The Media Algorithm teams at Netflix run algorithms on media files, like movies or shows. These algorithms analyze the content and generate data, such as identifying objects in a video.

Data Storage

This generated data, referred to as annotations, is ingested into the Marken system. Marken stores these annotations in a structured manner using Cassandra, a database system.

Data Updates

As algorithms improve or change, they might generate new or different data for the same media files. This means that the system needs to ingest updated data and manage it in a way that doesn't conflict with previous data. Instead of updating annotations directly, it manages different sets (or versions) of annotations separately.
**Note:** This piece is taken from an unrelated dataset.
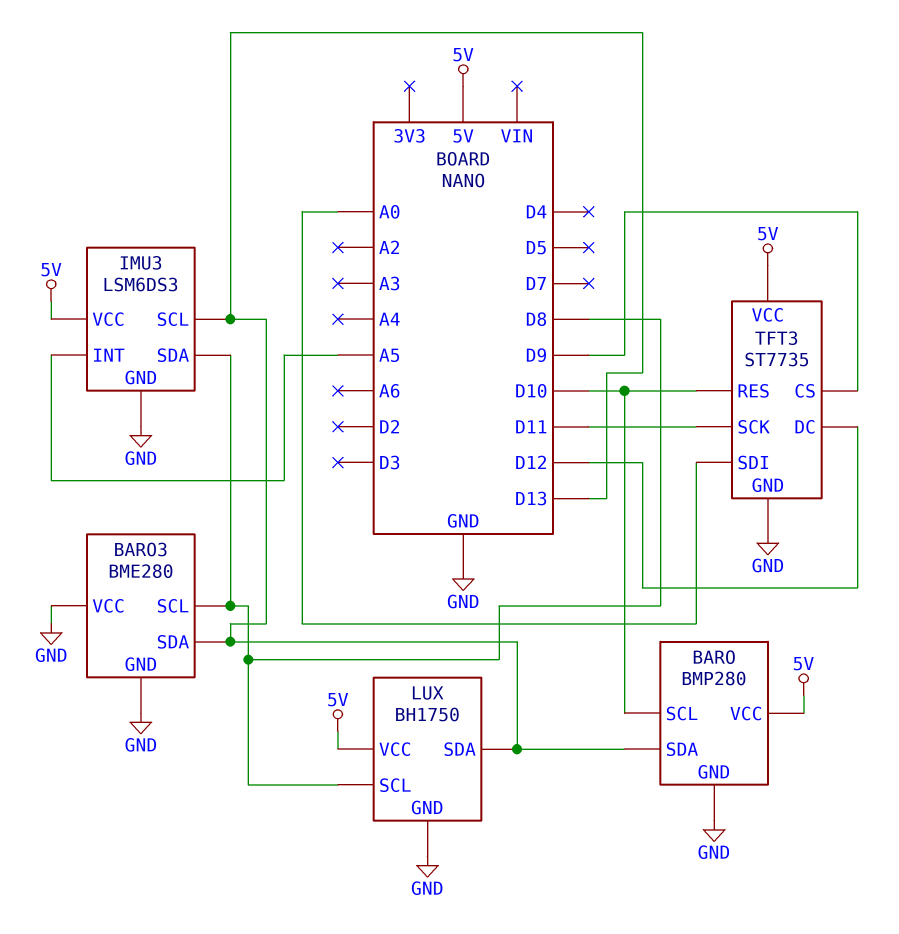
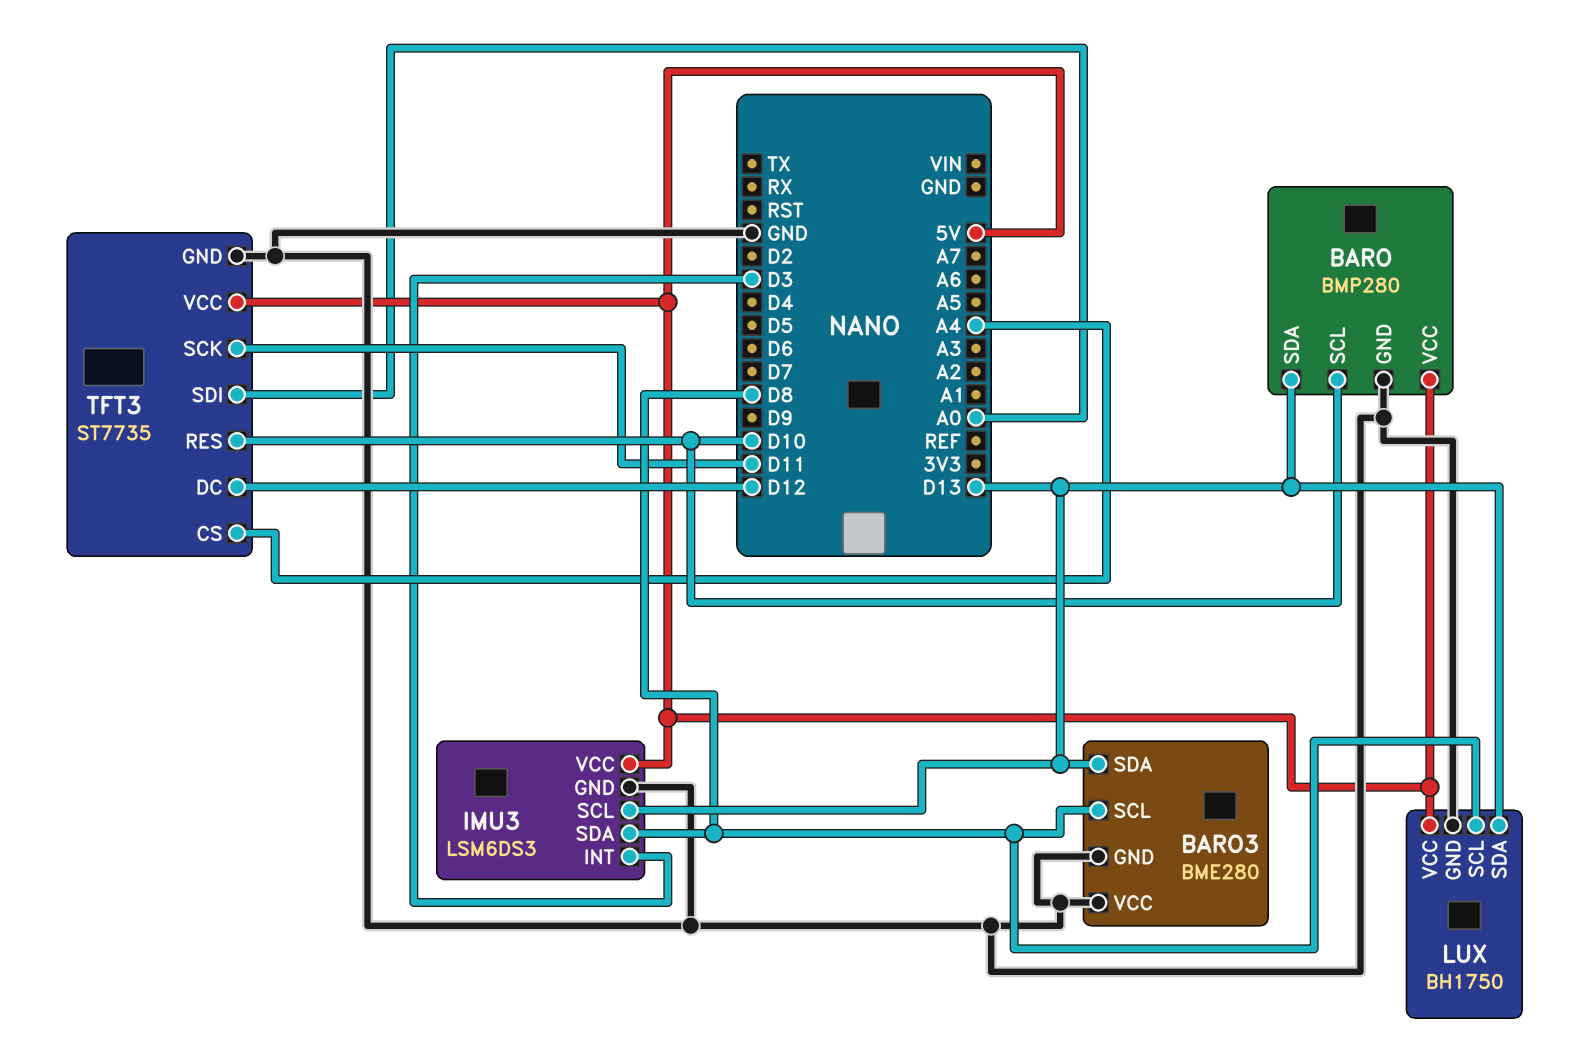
IMU3 pin INT: A5 -> D3
TFT3 pin CS: D9 -> A4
The approach of not directly updating annotations from previous runs ensures efficiency, maintains historical data, and accommodates the unpredictability of algorithm outputs.

Data Retrieval

ElasticSearch, another system used alongside Cassandra, helps in quickly searching and retrieving the ingested data. This is crucial for providing real-time recommendations to Netflix users.

Marken Architecture

Marken's architecture is designed to ensure that the teams or systems producing annotations operate independently of the teams or systems using those annotations.

How Marken separates them:

  • Different Data Paths: Producers put data into Marken, and consumers take data out. They use separate tools (APIs) for these tasks, so they don't interfere with each other.

  • Version Handling: Producers can add new data versions without messing up old ones. Consumers always see the latest version without worrying about ongoing updates.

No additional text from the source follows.